Las sirenas hacen vibrar los parlantes. El bunker subterráneo de la resistencia está oculto, pero no aislado. Desde seis metros bajo tierra pueden ver y oír todo lo que ocurre en el exterior a través del centro de monitoreo. El perímetro superficial de la guarida está minado de cámaras y micrófonos que, entre otras cosas, advierten del inicio del toque de queda. Los ciudadanos tienen apenas media hora para regresar a sus hogares y permanecer allí enclaustrados hasta bien entrada la mañana. El toque de queda en todo el territorio nacional es una característica distintiva de los atardeceres argentinos. Buenos Aires, a diferencia de tres décadas atrás, ya no vive de noche; y de día, apenas si sobrevive en cautiverio. Una realidad opresiva que todos perciben, pero pocos combaten. Desde 2031, año en que el pueblo salió masivamente a las calles a exigir un golpe de estado para detener la inmigración, no se ha vuelto a ver una manifestación popular. No existen, en el país, mecanismos autorizados de expresión de ningún tipo, a excepción de aquellos provenientes de la clandestinidad; y ésta última, es una condición que raramente puede conservarse en el tiempo. Santos sabe por experiencia propia que, llegado el momento, la subversión corre dos destinos inexorables: la extinción o el exilio.

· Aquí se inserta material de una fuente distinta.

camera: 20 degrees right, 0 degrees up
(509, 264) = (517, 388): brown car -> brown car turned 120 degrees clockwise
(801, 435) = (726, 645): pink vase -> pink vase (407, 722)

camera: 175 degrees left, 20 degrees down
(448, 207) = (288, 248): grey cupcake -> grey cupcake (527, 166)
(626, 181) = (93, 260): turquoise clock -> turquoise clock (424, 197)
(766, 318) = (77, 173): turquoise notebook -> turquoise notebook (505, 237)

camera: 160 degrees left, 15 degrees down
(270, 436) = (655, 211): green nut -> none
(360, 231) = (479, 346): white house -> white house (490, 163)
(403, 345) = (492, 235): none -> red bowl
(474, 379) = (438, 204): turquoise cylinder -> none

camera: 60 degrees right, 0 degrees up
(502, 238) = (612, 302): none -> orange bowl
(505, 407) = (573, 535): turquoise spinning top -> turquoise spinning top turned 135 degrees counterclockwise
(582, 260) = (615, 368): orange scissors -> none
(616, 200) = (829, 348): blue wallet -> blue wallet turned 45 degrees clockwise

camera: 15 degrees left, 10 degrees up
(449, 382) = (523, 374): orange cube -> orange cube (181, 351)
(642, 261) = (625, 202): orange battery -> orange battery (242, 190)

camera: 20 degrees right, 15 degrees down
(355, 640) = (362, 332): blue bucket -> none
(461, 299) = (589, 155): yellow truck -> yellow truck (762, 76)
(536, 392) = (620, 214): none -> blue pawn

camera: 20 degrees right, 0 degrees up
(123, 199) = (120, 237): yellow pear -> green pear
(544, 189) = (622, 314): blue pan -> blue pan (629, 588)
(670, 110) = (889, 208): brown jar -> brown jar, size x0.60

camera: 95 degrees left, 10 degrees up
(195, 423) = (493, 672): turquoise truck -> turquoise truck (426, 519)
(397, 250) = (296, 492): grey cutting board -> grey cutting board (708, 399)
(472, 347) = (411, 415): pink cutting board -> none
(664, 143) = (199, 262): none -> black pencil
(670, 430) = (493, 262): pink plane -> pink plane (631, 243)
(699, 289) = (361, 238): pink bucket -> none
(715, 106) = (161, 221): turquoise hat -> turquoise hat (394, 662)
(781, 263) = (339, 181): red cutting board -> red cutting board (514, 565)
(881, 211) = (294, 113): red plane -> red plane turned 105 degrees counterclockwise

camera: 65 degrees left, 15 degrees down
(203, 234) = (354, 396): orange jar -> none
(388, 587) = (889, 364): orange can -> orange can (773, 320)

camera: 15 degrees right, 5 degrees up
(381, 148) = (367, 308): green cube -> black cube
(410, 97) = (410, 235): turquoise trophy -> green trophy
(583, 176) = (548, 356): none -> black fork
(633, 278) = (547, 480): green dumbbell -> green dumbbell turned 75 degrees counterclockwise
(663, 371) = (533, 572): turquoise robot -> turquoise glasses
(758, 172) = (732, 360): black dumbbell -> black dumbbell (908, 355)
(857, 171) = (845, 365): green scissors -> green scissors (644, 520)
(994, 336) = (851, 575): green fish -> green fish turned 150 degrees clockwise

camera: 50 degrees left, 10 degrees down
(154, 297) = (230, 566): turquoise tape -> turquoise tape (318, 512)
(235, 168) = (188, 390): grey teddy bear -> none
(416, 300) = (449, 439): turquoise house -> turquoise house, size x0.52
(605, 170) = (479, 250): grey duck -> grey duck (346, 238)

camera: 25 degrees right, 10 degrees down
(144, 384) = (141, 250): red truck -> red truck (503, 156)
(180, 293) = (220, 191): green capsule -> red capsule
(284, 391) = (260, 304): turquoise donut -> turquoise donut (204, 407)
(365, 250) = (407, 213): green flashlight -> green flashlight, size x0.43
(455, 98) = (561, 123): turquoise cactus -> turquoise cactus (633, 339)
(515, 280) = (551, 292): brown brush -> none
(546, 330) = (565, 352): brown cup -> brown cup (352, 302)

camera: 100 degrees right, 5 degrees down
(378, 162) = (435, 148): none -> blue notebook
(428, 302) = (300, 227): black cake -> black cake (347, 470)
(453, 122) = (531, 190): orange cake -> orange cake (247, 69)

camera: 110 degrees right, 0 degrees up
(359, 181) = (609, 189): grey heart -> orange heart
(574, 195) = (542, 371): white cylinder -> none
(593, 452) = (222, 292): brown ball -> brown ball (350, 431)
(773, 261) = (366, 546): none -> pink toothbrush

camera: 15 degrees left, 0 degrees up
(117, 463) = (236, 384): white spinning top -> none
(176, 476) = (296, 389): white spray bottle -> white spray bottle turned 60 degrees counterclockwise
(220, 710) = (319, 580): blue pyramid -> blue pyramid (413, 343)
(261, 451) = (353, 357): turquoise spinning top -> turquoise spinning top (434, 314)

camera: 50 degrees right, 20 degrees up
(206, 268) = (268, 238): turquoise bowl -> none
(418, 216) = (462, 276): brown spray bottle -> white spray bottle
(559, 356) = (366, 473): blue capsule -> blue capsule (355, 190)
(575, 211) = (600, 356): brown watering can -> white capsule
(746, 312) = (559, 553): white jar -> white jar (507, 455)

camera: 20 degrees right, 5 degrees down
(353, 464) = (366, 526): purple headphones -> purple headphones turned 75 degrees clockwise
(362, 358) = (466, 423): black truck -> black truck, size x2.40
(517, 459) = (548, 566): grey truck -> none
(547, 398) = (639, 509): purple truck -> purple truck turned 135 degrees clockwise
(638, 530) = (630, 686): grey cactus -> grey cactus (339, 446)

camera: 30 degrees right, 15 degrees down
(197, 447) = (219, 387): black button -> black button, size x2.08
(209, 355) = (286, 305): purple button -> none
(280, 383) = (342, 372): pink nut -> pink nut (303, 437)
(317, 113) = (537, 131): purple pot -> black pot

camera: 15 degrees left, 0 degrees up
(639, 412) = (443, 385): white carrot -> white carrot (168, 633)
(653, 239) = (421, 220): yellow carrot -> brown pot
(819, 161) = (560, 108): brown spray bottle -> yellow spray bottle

Será el exilio. Le cuesta tener que escapar, pero no le queda otra. Su ejército libertario ha sido despedazado en el lapso de cinco años. Demasiada sangre derramada en vano, o al menos, sin resultados concretos. La libertad es un símbolo abstracto, seductor y pérfido. Ya no puede pedirles a quienes quedan en pie que dejen sus vidas a cambio de nada. Su sola presencia in situ es una bomba de tiempo, una inspiración falaz y letal. Debe partir y buscar vías alternativas de resistencia, gestionar el asilo político en algún país civilizado que no haya cedido a la xenofobia y desde allí, liderar una embestida diplomática internacional contra la dictadura que azota a la nación. Argentina está muy podrida para intentar salvarla desde adentro.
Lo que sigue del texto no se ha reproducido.